The stories feature charming, easy to understand songs. The only time the narrative stops is for a dream song-sequence about "Heffalumps and Woozles." About ten seconds in we realize that the whole thing is copied from the Pink Elephants on Parade number in Dumbo. It's no particular bothersome, but it's also the only part of the show that's not 100% original and enchanting. Pooh and his friends come through high winds and a flood, and Pooh weathers indignities like getting caught in a doorway because he ate too much honey.
The xeroxed line-drawing animals are brought to life with delicate taste, and placed in front of excellent backgrounds resembling watercolors. The voice talent is phenomenal. The wonderful Sterling Holloway is Pooh Bear and kiddie TV host personality Paul Winchell is Tigger ("Woo hoo!") John Fiedler (The Odd Couple) is Piglet. Howard Morris is the Gopher and Sebastian Cabot is Owl. Rabbit is voiced by Junius Matthews. He seems to be patterned after old character actor Harry Davenport, who isn't normally remembered but makes a big impression in The Bachelor and the Bobby-Soxer, Meet Me In St. Louis (Grandpa) The Ox-Bow Incident (Arthur Davies) Kings Row (Colonel Skeffington) and many other classics.

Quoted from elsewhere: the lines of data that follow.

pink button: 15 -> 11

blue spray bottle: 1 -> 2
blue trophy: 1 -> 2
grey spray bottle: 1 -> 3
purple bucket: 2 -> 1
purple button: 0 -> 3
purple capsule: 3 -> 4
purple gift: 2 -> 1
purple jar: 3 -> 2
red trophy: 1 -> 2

Sebastian Cabot also doubles as the narrator to bridge gaps between the episodes. The Many Adventures of Winnie the Pooh is a compilation feature made from three previous short subjects: Winnie the Pooh and the Honey Tree (1966), Winnie the Pooh and the Blustery Day (1968) and Winnie the Pooh and Tigger Too (1974). I believe they were originally shown as program fillers for Disney features. All three blend perfectly.
Disney's DVD of The Many Adventures of Winnie the Pooh is a flawless presentation. Some extras are repeated from an earlier 2002 release, like a docu with the modest name The Story Behind the Masterpiece. Games, a sing-along and a TV episode are also included. An extra-special bonus is a fourth short subject from 1983, Winnie the Pooh and a Day for Eeyore.
The packaging and menus are all well done. Just about the only objectionable thing about the packaging is that nobody except Walt Disney is mentioned, not the film's directors or even A.A. Milne, the original author. The Disney organization can be very stingy that way.